Low achieving kids don't react well to shaming. They will regress further. Lets give them levels to aspire to and celebrate each sucess!

Trevor Green
4/8/2016

It's like taking pictures of the Amish. Or at least that is what this practice will look like in 10 to 20 years. The key function of give a student a way to see their position relative to other students is so they can see a "you are here" marker and plot a course for improvement. That goes for all students, as the student that has 100% of the offered grade simply moves on to the next subject matter, and while high fives might be given they should know they are not finished. So you should always be given a way to gauge your relative progress through material, but why this needs to be public I do not know. They are much subtler ways to deliver this information to those that aren't at the very top of the achievers
One way would be to assign partners from the top of the class to assist those that are at the bottom.

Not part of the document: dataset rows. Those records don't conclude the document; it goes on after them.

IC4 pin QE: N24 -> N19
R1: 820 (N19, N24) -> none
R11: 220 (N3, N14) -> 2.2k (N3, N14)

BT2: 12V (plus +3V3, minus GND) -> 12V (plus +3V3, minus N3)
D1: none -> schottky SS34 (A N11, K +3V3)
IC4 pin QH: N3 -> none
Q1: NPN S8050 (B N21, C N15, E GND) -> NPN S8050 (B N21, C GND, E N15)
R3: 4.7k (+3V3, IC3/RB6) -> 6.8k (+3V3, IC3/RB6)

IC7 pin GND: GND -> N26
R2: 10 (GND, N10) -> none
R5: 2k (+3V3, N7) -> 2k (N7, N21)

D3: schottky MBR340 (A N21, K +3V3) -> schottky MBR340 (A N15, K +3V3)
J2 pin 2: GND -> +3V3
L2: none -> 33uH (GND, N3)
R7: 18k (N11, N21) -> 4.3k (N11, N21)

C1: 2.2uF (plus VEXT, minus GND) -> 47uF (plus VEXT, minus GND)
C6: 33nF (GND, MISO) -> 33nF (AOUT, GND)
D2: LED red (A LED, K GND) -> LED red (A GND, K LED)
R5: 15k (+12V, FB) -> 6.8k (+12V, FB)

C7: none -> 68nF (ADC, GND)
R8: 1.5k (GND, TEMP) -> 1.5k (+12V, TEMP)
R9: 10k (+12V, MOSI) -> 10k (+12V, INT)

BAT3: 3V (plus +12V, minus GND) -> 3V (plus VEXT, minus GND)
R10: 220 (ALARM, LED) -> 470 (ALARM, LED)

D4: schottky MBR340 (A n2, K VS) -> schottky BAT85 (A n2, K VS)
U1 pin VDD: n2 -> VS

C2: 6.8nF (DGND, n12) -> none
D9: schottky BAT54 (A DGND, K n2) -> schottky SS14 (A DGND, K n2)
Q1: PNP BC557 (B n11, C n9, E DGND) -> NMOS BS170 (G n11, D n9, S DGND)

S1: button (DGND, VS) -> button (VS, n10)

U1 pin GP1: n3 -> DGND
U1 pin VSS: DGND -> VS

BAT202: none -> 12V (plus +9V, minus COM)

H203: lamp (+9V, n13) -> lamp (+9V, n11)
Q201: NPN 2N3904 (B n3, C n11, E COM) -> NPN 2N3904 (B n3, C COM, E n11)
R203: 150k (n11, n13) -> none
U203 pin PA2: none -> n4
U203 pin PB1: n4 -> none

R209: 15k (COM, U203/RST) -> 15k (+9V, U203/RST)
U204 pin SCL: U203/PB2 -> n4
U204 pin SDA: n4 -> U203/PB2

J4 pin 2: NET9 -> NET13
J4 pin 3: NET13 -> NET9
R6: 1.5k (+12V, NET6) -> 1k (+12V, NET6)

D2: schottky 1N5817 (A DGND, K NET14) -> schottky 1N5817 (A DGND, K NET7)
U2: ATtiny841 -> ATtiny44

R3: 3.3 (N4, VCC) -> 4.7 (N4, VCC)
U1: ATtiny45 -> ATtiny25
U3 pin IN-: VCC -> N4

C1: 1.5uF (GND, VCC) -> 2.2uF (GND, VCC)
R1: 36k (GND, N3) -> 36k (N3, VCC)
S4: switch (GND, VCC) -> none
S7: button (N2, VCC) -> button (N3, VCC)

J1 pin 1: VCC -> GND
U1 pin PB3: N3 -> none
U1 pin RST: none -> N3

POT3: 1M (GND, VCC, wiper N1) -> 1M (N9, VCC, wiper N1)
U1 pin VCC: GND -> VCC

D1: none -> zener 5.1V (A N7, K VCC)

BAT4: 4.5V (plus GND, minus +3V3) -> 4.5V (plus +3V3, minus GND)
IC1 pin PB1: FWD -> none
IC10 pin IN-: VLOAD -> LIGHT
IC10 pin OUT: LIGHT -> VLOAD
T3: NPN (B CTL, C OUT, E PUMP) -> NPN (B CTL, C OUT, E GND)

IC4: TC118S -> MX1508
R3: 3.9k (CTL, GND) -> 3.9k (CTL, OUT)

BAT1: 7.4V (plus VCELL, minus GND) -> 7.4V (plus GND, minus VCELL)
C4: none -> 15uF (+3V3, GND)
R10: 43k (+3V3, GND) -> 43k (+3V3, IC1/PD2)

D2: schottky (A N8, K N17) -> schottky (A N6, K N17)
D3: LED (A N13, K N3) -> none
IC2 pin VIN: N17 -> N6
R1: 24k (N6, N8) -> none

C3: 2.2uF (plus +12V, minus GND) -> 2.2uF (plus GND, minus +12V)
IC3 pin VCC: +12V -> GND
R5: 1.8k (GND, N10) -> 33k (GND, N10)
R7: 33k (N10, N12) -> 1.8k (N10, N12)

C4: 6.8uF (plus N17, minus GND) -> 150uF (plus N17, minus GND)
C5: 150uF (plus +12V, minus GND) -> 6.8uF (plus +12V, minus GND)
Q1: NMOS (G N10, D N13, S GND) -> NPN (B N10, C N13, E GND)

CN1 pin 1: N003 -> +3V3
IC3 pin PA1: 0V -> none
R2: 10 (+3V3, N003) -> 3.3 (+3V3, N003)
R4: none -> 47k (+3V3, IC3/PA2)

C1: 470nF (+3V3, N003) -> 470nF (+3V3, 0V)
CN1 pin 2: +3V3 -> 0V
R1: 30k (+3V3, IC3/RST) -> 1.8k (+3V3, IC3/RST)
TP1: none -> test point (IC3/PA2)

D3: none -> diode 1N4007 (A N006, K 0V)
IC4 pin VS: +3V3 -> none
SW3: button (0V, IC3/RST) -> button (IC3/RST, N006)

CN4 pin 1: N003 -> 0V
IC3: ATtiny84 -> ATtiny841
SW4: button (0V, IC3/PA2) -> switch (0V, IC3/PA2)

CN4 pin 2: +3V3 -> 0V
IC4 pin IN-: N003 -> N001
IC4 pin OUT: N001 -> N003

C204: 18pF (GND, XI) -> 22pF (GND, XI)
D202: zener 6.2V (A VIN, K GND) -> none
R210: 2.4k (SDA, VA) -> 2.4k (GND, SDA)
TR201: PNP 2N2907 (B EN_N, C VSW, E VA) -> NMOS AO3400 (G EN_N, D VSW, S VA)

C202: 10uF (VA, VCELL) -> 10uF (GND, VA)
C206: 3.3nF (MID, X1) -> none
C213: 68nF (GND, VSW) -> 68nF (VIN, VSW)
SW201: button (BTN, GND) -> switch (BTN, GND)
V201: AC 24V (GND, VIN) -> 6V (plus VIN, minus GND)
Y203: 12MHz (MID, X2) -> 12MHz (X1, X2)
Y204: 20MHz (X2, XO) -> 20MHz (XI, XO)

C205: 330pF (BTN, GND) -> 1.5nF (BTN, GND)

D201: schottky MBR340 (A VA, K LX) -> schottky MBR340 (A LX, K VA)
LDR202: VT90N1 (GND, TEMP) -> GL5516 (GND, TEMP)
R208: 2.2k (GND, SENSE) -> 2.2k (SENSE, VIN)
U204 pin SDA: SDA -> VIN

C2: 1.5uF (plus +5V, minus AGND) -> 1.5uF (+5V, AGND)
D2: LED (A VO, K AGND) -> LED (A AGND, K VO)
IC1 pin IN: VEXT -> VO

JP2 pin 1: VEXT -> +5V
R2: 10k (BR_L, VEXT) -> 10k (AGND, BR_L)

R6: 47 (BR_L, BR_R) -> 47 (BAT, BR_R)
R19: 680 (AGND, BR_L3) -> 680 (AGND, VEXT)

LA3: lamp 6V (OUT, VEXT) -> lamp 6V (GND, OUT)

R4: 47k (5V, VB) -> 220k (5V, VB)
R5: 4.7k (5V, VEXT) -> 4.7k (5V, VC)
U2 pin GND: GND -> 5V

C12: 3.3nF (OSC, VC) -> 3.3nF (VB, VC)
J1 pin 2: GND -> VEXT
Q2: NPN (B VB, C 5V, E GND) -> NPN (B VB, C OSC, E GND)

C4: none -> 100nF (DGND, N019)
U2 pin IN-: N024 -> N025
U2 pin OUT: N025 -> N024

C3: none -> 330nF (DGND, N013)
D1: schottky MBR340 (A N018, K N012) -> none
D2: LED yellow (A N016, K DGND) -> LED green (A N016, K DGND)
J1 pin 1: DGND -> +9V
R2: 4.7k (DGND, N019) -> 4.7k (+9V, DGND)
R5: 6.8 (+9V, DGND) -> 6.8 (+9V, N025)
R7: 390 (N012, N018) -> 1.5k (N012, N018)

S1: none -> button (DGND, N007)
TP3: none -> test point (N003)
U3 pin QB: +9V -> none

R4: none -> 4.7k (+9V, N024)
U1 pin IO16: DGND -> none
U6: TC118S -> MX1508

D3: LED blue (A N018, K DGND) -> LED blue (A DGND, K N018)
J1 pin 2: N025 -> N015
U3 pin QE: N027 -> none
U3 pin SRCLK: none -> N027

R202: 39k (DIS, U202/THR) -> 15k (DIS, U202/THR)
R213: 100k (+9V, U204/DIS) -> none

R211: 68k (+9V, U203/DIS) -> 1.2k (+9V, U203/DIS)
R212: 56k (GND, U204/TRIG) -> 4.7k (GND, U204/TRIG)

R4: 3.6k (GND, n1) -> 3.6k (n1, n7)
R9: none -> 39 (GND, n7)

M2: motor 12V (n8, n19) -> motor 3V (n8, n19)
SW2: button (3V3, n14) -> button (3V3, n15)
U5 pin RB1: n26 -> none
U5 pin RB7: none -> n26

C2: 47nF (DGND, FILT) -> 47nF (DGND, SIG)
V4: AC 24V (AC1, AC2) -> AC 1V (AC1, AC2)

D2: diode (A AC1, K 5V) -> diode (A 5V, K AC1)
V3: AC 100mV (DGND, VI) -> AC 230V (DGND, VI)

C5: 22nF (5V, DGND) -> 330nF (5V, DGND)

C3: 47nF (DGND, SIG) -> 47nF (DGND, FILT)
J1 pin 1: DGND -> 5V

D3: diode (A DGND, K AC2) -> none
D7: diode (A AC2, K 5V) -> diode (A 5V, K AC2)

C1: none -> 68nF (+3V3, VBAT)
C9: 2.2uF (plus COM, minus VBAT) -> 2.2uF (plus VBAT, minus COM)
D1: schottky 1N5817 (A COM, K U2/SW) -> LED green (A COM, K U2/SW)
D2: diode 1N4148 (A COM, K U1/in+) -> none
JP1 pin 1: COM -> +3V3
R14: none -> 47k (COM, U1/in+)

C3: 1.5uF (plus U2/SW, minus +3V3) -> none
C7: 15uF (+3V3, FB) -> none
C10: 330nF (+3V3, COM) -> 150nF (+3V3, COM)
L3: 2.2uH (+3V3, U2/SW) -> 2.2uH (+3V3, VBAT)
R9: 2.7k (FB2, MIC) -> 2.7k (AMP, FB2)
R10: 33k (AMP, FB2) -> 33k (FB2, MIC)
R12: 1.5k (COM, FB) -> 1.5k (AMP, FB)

Why did I say this is like the Amish? Papered walls and cutouts. It is time for this information to feed back to individual students in a digital dashboard. And when a student identifies that they are relatively behind other students in their class or behind where they want to be on a global scale, they simply go on a digital platform watch videos and answer questions until their marks are where they want.
Anything that resembles turning in a piece of paper and waiting for a person to mess with the paper and the physically score and create a ranking board. What a huge waste of time.
So yes to personalized digital leader boards, absolutely not to non-digital public shaming leader boards. Students need this information at the point of action. Review and then Immediate opportunity for action. The worst thing about this is that you are telling a student that they didn't succeed while offer zero opportunity for them to pursue that success. It is a better luck next time board.
This is taking a tool for motivation and using it in the completely wrong context.
I could go on, but I'll stop now.. Super frustrating. Start with Khan Academy until something better comes along.